The Heavy Industries Ministry says lower excise tax helps MUVs which are used for public transport in the hinterland, and should not be clubbed with luxury and sports utility vehicles.
Large cars, MUVs and sports utility vehicles (SUVs) attract an excise duty of 20 per cent with additional specific duty between Rs 15-20,000 on some of them, while small cars attract 8 per cent.
With excise collections falling nearly 14 per cent in 2008/09, chances of a uniform tax on cars appear low.
"Reducing the excise duty on MUVs and bringing them at par with small cars is one of the prime recommendations from our side," said a senior ministry official. "Atleast the specific duty needs to go."
But the Finance Ministry is in no mood to give in.
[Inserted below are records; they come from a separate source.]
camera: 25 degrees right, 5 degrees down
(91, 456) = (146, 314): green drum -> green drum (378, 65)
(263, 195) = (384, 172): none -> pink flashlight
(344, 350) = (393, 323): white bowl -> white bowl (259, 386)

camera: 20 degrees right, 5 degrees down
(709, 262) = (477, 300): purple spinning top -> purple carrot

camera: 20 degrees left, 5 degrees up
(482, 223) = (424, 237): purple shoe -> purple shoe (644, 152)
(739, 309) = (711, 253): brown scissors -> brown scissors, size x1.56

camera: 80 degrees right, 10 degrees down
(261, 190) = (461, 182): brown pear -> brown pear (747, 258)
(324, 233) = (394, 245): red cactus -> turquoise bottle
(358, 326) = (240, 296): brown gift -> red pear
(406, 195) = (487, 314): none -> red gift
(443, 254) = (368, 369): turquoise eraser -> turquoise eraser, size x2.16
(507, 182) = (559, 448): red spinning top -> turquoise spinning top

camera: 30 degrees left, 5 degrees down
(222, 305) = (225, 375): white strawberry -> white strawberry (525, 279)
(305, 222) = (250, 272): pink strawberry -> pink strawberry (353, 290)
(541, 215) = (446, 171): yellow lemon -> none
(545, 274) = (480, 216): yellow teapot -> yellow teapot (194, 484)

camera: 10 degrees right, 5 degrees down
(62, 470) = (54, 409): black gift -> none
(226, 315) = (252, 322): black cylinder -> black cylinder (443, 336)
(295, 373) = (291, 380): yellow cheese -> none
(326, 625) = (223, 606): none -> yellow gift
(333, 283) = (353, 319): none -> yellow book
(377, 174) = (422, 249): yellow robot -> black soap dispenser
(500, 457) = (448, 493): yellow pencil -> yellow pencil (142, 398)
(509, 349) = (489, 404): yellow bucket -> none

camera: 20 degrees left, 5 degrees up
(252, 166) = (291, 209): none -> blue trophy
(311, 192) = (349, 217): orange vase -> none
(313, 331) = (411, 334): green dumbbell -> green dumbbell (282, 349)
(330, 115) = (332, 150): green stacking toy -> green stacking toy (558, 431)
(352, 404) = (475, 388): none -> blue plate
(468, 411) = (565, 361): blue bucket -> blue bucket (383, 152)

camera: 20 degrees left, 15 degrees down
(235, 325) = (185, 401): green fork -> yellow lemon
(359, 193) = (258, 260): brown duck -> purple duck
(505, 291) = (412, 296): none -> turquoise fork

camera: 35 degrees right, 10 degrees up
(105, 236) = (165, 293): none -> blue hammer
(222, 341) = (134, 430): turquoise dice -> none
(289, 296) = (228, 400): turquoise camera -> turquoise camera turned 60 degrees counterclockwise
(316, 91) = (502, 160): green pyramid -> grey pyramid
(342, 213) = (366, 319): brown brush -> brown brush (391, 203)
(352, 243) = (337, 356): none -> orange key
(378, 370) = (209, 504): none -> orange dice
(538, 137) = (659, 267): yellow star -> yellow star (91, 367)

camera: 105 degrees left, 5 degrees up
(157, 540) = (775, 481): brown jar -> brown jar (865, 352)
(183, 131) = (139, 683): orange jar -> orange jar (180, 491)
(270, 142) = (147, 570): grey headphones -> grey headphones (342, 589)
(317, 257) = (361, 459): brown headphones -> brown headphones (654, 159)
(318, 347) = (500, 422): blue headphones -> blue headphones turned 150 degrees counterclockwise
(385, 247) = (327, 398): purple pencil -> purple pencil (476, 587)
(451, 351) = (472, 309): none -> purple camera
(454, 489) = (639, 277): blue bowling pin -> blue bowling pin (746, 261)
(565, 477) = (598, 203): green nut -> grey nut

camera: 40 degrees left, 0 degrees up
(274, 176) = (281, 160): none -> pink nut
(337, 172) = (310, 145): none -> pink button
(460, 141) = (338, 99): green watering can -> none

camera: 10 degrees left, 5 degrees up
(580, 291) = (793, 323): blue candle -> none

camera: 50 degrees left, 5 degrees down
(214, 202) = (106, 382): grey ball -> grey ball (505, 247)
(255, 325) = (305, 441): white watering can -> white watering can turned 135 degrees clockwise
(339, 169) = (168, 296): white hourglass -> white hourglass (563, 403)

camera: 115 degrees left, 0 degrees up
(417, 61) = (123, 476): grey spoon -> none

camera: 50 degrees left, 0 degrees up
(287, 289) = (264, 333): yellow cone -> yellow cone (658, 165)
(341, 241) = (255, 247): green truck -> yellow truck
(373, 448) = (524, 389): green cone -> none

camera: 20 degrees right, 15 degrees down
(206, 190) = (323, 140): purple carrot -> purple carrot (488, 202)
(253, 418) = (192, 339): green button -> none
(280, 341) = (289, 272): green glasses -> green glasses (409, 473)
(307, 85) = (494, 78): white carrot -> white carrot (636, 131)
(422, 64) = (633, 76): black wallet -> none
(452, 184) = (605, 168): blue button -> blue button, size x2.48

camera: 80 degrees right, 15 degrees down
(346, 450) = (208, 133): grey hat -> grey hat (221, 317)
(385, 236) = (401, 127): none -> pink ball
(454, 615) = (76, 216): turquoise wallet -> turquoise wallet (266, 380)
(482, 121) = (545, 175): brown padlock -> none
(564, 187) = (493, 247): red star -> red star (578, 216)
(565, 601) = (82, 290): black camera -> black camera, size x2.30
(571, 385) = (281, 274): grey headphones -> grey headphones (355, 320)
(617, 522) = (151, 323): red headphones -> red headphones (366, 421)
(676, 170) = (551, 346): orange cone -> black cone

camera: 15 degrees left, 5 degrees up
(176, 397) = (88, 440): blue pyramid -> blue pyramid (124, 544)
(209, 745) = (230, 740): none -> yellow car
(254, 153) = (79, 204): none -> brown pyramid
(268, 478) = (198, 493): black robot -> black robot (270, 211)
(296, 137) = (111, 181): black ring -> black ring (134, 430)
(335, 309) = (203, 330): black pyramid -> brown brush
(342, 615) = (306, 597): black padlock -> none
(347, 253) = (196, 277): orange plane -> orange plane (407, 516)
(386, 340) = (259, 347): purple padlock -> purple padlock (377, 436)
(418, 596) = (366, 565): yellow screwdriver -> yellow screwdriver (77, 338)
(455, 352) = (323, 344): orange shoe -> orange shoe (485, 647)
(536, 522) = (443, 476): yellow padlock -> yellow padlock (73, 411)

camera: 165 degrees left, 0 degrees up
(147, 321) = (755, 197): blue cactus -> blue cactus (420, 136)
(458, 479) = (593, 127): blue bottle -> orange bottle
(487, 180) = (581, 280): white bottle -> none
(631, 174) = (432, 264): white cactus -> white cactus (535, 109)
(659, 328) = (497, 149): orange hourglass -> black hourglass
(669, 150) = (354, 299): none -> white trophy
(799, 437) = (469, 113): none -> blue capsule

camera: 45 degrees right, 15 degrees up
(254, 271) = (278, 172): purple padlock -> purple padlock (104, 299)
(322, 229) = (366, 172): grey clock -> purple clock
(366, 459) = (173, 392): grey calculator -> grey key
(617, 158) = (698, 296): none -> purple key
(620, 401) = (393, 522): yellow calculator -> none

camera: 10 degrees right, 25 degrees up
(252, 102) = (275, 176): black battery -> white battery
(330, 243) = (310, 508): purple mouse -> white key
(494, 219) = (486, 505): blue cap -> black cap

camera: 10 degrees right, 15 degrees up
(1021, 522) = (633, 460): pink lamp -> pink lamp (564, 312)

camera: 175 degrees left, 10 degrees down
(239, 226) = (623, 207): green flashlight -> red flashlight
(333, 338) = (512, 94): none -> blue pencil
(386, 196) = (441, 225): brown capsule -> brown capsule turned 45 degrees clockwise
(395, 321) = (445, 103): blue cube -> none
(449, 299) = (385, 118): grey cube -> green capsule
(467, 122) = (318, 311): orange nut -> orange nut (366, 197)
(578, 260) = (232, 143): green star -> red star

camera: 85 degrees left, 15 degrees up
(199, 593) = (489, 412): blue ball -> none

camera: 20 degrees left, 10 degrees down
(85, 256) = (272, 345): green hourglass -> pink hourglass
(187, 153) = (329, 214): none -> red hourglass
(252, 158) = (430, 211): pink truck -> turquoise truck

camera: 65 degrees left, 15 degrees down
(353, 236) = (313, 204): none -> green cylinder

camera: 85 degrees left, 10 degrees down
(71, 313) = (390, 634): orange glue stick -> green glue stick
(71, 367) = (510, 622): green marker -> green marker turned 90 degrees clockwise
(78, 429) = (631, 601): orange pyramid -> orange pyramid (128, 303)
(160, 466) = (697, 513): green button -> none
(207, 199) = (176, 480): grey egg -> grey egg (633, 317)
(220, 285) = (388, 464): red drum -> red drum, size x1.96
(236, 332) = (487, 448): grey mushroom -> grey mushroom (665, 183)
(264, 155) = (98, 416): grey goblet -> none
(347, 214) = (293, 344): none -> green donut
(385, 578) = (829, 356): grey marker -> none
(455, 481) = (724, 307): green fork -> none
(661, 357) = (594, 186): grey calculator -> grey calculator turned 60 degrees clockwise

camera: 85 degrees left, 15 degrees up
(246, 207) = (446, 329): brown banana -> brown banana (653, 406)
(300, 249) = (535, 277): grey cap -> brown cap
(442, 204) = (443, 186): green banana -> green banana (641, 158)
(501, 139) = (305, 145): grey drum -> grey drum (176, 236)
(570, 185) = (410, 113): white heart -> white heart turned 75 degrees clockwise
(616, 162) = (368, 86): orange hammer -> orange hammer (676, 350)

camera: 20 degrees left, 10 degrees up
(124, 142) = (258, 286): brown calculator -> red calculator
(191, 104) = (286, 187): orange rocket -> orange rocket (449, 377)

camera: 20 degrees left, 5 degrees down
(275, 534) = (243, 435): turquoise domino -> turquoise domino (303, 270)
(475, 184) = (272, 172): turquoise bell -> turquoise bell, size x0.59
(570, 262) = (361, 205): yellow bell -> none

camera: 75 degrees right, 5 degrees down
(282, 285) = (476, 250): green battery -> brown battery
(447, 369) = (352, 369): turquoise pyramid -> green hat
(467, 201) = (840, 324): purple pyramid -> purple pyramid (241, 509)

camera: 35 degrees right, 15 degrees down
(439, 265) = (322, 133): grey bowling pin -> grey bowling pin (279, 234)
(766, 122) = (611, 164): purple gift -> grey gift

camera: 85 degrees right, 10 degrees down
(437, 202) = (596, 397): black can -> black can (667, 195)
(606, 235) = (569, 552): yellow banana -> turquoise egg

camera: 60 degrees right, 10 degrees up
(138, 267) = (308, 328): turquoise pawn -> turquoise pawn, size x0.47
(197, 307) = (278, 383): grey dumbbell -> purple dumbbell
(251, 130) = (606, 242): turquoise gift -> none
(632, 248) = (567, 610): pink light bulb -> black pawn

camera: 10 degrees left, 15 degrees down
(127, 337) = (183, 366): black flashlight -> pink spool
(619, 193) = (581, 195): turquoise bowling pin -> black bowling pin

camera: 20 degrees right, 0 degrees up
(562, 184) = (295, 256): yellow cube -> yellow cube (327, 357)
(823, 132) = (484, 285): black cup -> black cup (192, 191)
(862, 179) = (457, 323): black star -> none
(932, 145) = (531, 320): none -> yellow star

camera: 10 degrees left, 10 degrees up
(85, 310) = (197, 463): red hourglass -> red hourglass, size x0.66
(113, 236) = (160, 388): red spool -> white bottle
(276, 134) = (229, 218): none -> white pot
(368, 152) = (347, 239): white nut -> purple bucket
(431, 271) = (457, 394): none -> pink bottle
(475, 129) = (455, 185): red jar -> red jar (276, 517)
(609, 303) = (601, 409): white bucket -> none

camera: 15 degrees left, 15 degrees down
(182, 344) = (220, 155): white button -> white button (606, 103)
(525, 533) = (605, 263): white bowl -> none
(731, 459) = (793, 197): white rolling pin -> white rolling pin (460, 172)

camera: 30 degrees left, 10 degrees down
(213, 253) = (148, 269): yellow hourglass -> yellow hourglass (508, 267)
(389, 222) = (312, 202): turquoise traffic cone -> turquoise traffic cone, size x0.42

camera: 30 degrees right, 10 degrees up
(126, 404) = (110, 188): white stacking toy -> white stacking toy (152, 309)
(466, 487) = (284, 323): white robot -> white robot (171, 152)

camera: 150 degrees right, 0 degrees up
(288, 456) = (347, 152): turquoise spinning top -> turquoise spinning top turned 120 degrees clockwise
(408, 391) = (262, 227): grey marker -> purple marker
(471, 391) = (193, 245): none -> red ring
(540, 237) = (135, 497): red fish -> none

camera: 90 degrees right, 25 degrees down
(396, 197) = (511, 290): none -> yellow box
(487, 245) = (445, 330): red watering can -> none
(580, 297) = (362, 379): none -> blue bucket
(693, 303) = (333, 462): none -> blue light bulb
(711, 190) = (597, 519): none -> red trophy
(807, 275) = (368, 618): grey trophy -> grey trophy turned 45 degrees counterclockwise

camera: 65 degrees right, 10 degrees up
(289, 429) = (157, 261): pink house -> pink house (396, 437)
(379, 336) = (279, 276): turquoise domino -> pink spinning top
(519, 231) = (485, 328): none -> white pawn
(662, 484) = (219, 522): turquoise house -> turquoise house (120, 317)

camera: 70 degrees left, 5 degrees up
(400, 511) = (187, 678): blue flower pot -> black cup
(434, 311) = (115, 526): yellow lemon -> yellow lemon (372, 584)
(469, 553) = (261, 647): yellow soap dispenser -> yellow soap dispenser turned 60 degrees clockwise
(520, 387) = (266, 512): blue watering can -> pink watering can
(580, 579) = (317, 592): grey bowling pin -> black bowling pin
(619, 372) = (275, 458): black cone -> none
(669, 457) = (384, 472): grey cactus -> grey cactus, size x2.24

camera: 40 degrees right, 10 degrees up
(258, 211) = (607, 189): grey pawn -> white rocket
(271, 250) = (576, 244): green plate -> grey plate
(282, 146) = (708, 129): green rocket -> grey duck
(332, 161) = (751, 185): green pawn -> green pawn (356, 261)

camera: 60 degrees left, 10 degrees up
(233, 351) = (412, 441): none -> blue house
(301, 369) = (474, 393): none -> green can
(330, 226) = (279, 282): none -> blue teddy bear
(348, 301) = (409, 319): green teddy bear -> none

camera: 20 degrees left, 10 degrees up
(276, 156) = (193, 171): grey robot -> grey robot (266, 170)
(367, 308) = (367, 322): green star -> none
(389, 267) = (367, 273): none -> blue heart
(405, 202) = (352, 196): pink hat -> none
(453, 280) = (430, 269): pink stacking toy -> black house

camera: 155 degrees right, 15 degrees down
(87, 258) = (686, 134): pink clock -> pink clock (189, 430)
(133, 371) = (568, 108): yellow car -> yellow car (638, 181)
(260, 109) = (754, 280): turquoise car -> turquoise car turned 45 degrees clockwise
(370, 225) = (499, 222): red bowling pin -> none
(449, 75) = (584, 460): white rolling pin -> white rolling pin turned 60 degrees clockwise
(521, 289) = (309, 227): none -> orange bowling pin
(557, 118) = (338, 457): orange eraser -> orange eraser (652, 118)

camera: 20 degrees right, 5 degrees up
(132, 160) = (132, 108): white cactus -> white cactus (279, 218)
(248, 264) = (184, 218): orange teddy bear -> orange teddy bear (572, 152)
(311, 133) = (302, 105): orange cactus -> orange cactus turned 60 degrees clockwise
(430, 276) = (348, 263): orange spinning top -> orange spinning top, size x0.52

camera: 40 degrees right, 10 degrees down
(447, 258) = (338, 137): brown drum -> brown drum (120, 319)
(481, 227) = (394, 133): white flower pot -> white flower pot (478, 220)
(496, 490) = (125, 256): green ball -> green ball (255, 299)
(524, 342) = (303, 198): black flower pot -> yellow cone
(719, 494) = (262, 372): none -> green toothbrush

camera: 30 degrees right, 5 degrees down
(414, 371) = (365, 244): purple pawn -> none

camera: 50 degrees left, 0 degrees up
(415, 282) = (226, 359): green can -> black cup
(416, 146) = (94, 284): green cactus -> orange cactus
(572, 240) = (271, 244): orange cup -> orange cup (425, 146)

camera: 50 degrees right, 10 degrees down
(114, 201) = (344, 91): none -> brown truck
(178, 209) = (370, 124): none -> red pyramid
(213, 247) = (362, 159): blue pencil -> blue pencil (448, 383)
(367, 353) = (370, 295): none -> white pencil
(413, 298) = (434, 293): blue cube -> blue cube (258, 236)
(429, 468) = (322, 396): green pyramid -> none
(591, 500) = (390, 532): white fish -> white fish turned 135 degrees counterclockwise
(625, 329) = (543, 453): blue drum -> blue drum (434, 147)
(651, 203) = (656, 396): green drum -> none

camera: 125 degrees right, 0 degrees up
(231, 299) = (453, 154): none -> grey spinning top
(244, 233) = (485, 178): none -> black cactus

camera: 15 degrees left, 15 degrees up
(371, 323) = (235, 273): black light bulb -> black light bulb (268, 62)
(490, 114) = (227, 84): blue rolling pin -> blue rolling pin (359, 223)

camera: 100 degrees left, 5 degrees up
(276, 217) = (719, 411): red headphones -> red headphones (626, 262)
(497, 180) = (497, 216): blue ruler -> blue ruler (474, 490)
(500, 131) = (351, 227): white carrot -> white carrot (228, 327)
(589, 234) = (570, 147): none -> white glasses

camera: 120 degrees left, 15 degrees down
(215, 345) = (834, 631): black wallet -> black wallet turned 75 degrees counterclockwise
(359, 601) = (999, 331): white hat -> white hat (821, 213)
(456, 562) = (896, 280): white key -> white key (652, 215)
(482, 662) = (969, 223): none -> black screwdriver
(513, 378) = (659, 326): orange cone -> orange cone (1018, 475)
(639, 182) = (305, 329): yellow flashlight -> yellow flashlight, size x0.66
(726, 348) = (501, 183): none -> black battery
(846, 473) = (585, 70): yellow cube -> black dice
It says MUVs account for as much as 26 per cent of excise revenue from automobiles.
“The effective rate of excise duty on MUVs, even after the across-the-board 4 per centage point reduction in December 2008, is at 29 per cent,” said a senior government official.
Models that could gain from a duty cut on MUVs include the Safari and Sumo from Tata Motors, Bolero, Scorpio and Xylo from Mahindra & Mahindra, GM’s Chevrolet Tavera and Toyota’s Innova.